Performance generally won't be a problem. In most cases, the performance of C# code is comparable to C++. Sometimes it's faster, sometimes it's slower. But there are few cases where C# isn't fast enough. (However, there is a significant performance cost to interfacing between native and .NET code -- so doing that too often will hurt performance -- so the trick is, if you use native code at all, to have sufficiently big native operations, so the jump to/from .NET isn't done too often)

Apart from that, a word of advice: Don't bother writing an "engine". You'll be wasting your time producing a big monolithic chunk of code which, ultimately, doesn't work, because it was never tested against the requirements of an actual game, only what you thought your future game would need.

If you want to experiment with game development, make a game. And then, by all means, refactor it and clean it up and try to extract reusable parts of the code. But if the code hasn't already been used in a game, you won't be able to use it to build a game in the future either.

The engines used in commercial games are just this, code extracted from previous games, code which has been tested, and which works. By contrast, hobbyist engines pretty much always end up taking 2+ years of the developer's time, without ever offering anything usable.

The whole concept of a "game engine" is flawed. In every other field of software development, you'd frown at the idea of one vaguely-defined component doing basically "everything I need to make my product". You'd be especially suspicious of the idea that it is a separate entity that can be developed separate from the actual product it's supposed to support.

Only in game development, which is by and large stuck in 80's methodologies, is it a common approach. Even though it doesn't actually work.

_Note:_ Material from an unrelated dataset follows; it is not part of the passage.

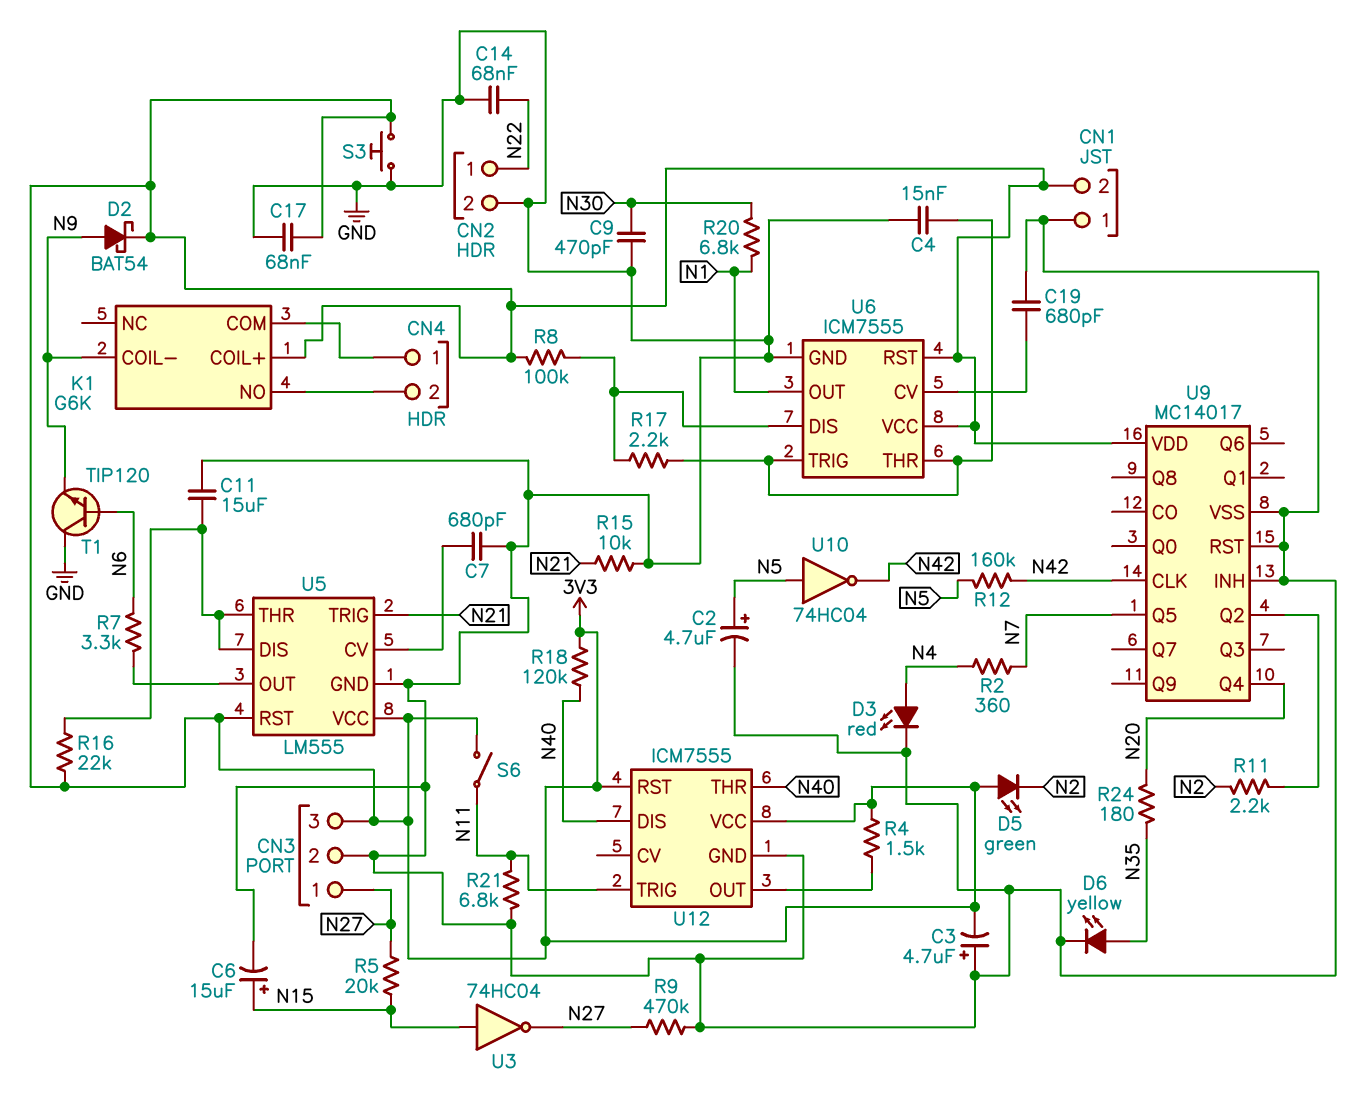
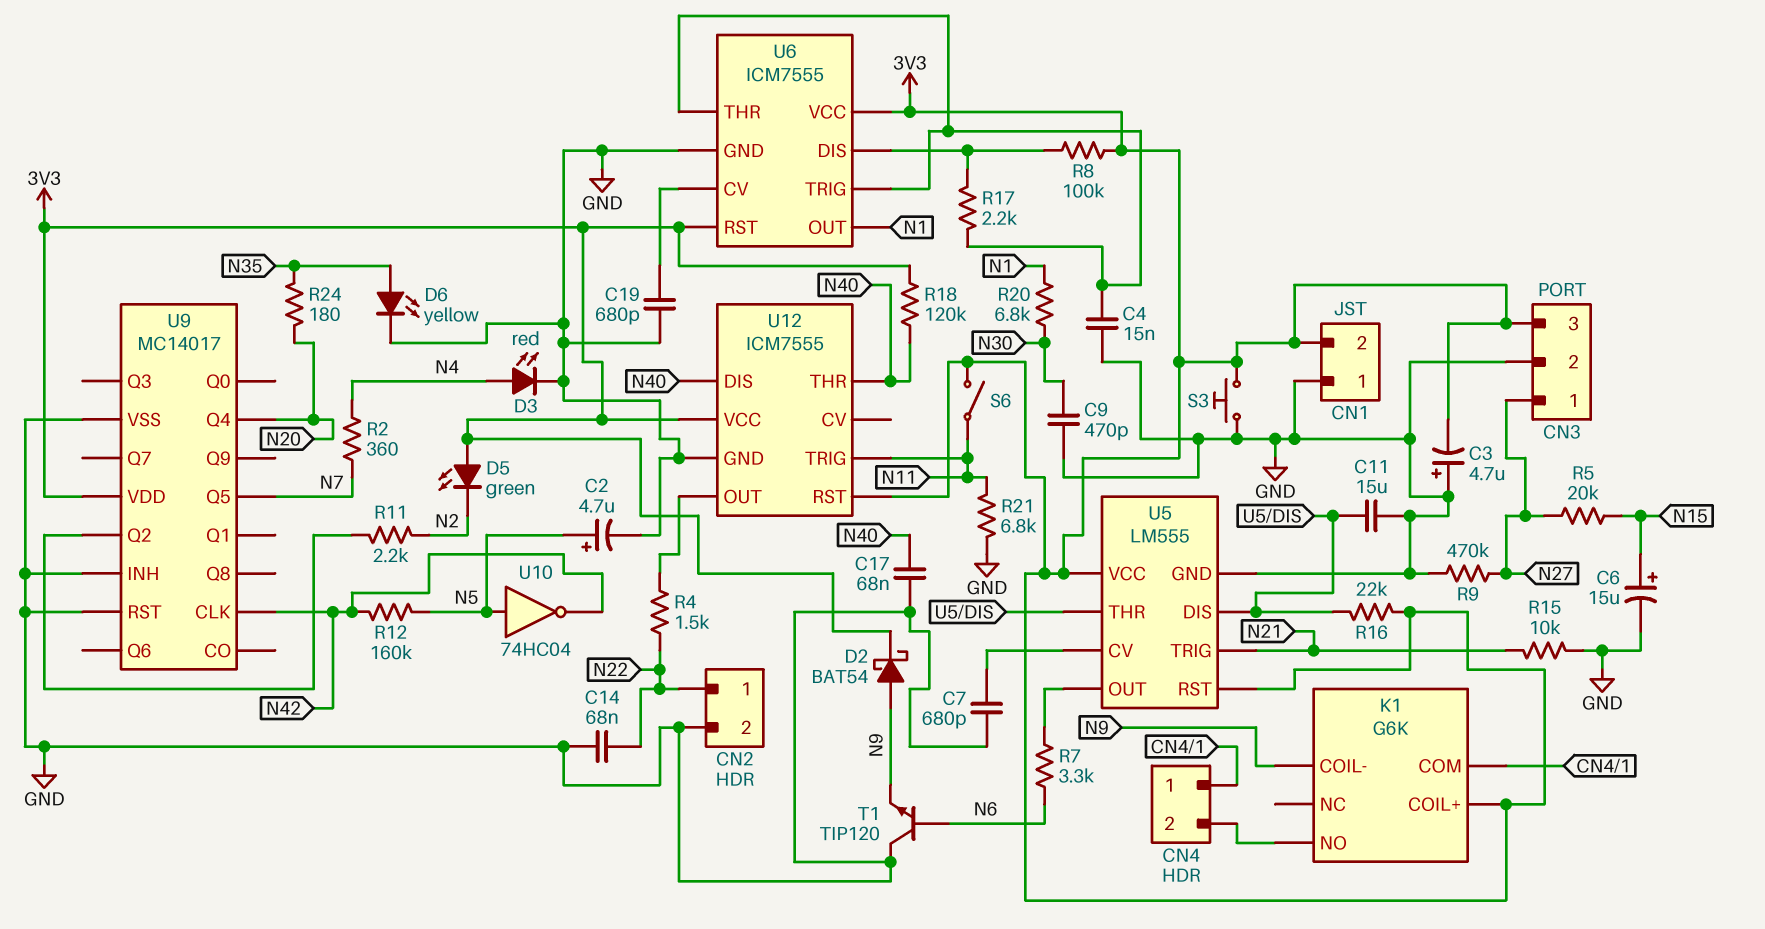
C17: 68nF (3V3, GND) -> 68nF (GND, N40)
R4: 1.5k (3V3, U12/OUT) -> 1.5k (N22, U12/OUT)
U3: NOT 74HC04 (in N15, out N27) -> none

If this is a school project, I'm sure whoever is supposed to grade it will appreciate it if you apply common good software practices to the field. Just because many newcomers to game development don't do that (and prefer to stick to some kind of myth about "engines"), there's no reason why you shouldn't do better.

jalf
Good answer if he wasn't doing this for a school project. Since he is, this is much less applicable since the end result is expected to be an engine.
Ron Warholic
True, but in a school project, you are still expected to produce something that *makes sense*. Any sane definition of a "game engine" includes "must support the development of a game". And at least in my school projects, I've always been expected to make something that *fulfills its purpose*. In other words, if you make a game engine which isn't useful in making games, who is it going to impress? Whether or not it is actually *used* to make games is less relevant, but it should be *capable* of that job. And there is no way it'll achieve that, if it is designed as a standalone "engine".
jalf
+1  A: 

Make sure your scope is feasible.

As a teenager I went through the build-my-own-engine phase, a few years later I realized I would have gotten a whole lot more done if I had just used pygame and pyopengl and not wasted the effort.

Check out the forums at gamedev.net.